Statistical Learning Analysis of Physics-Informed Neural Networks
David A. Barajas-Solano

TL;DR
This paper analyzes physics-informed neural networks (PINNs) from a statistical learning perspective, revealing their nature as a singular learning problem and exploring implications for uncertainty quantification and extrapolation.
Contribution
It reformulates PINNs training as a statistical learning problem and applies singular learning theory to analyze parameter estimation and uncertainty.
Findings
PINNs can be viewed as fitting residual distributions to true data.
Physics-informed learning acts as an infinite source of indirect data.
PINNs are characterized as a singular learning problem.
Abstract
We study the training and performance of physics-informed learning for initial and boundary value problems (IBVP) with physics-informed neural networks (PINNs) from a statistical learning perspective.
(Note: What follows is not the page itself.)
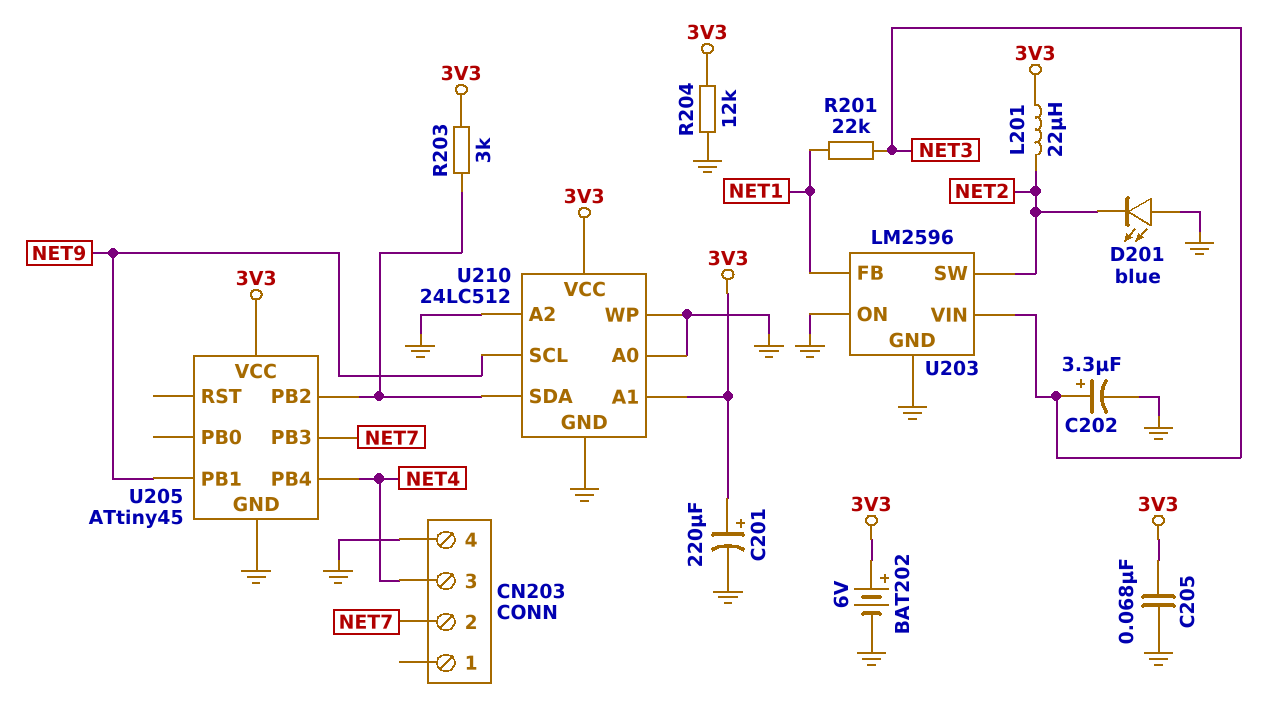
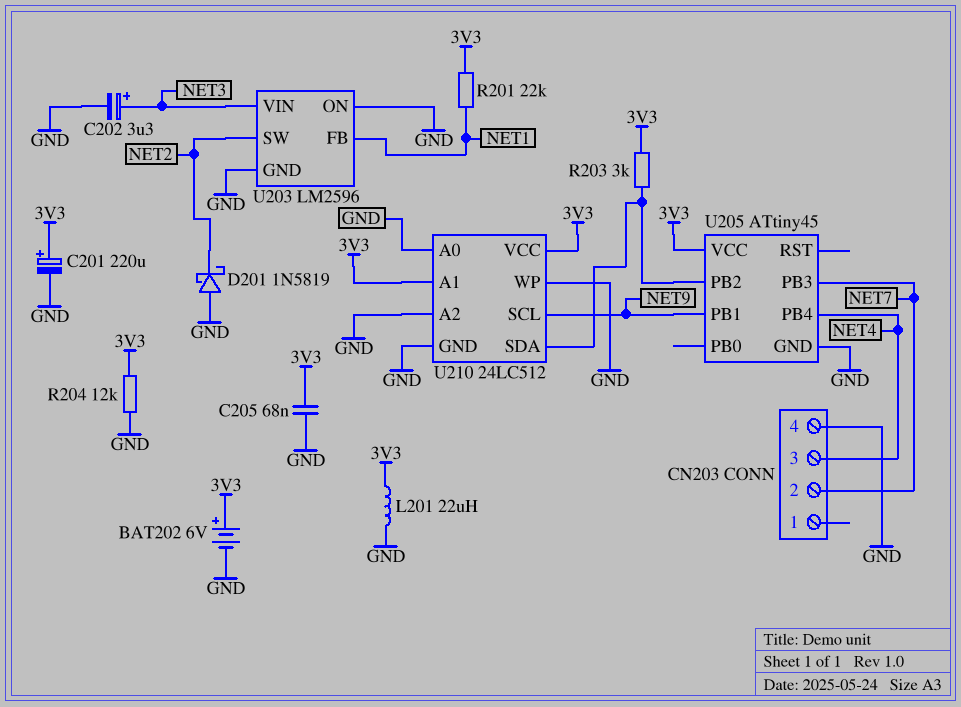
D201: LED blue (A GND, K NET2) -> schottky 1N5819 (A GND, K NET2)
L201: 22uH (3V3, NET2) -> 22uH (3V3, GND)
R201: 22k (NET1, NET3) -> 22k (3V3, NET1)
Specifically, we restrict ourselves to parameterizations with hard initial and boundary condition constraints and reformulate the problem of estimating PINN parameters as a statistical learning problem. From this perspective, the physics penalty on the IBVP residuals can be better understood not as a regularizing term bus as an infinite source of indirect data, and the learning process as fitting the PINN distribution of residuals to the true data-generating distribution by minimizing the Kullback-Leibler divergence between the true and PINN distributions. Furthermore, this analysis show that physics-informed learning with PINNs is a…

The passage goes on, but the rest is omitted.